Now my conscience smote me for this casual expression, because I had sworn. I begged God’s forgiveness. I prayed for him not to abandon me, nor cast me from his mercy forever.
In a little while my grief was spent with its own violence. It began to subside. My first confusion was over, and I thought with more calmness. I considered that trials and disappointments are sometimes for our good. I thought God might perhaps have permitted this, in order to teach me wisdom and resignation.
These thoughts gave me a little comfort. I got up from the deck with dejection and sorrow in my face, yet with some faint hope that God would deliver me. [pg. 69]
Apparently God did deliver him, for later he writes, “It reconciled me to my situation and made me bless God for the hands into which I had fallen.” [pg. 77] There are many other refereces to God – thanks for His blessings, despair under his anger, etc.
The only deviation from this occurs when Olaudah visits a fortune teller who fortells the next year and a half of his life with precision. All that she says comes true, and then Olaudah goes right back to talking about God!
Olaudah writes that “white clerks often abused them [slaves] terribly, especially the women and girls.” [pg. 79] He does not say how they are abused.
After Olaudah receives his freedom he says that “some black women who used to pretend not to notice me began to pay me a lot of attention.” [pg. 111]

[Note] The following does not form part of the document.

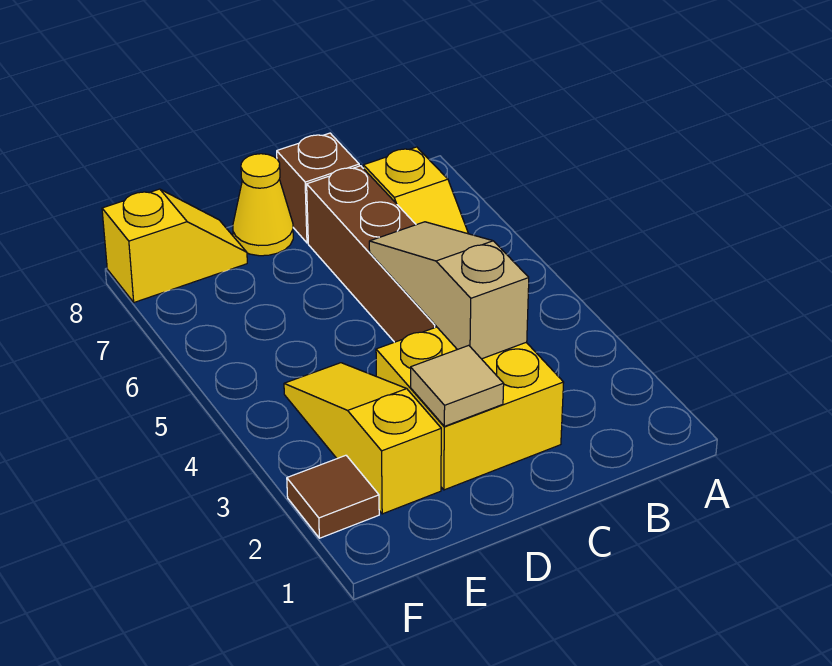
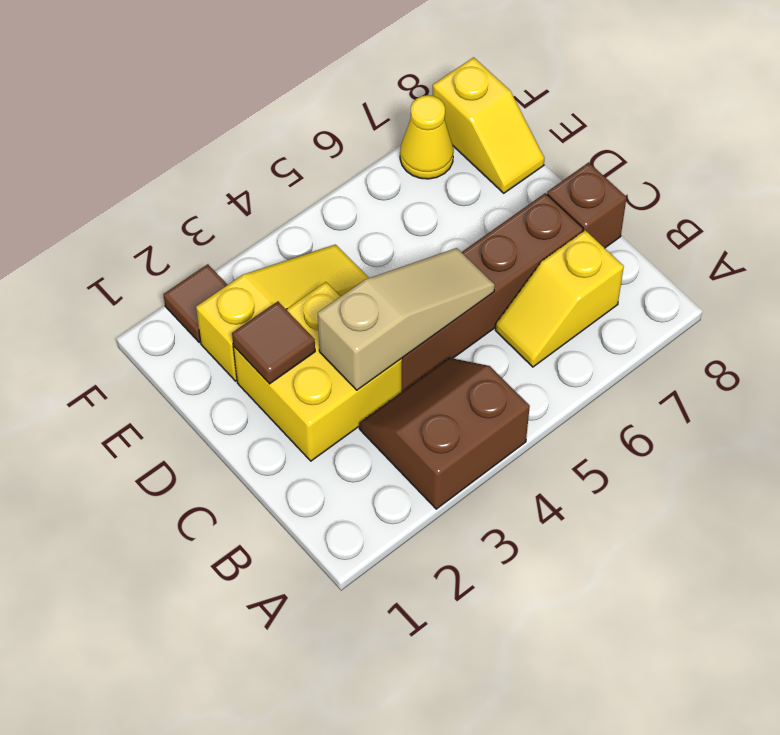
none -> brown slope A3:B4 level 1 top A
tan tile D2 level 2 -> brown tile D2 level 2
yellow cone D8 level 1 -> yellow cone F7 level 1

Olaudah mentions that some of the leaders in his tribe had more than one wife. He also says that all members of the tribe, including women and children, were trained in war and participated in fights alongside the men.
Olaudah records some of the horrors that slaves underwent.
While I was on this plantation, the owner of it got sick, and I was sent to his house. When I walked into the house, I saw a black woman slave, who was cooking the dinner. She was working cruelly loaded down with strange iron devices.The worst was one on her head. It locked her mouth so tight that she could scarcely speak, and could not eat or drink. Later I found out this horrible thing was called an “iron muzzle.” [pg. 34]
There are more descriptions such as these, and although they are all disgusting, they are not gory. And, Olaudah admits that “the cruelty wasn’t only to us blacks, but also towards some of the whites themselves. Once I saw a white man flogged so unmercifully with a rope that he died; and they tossed him over the side of the ship like a dead animal.” [pg. 29] The point is, that whenever a cruel man is given unchecked authority over others, abuse is sure to follow.
‘Hell’ is used once. Olaudah says ‘damn’ once and immediately regrets it. “I believed swearing was a sin. Right away my conscience smote me.” [pg. 120]
Conclusion. An excellent read that will give your children a better understanding of the moral/political turmoil of the 18th century.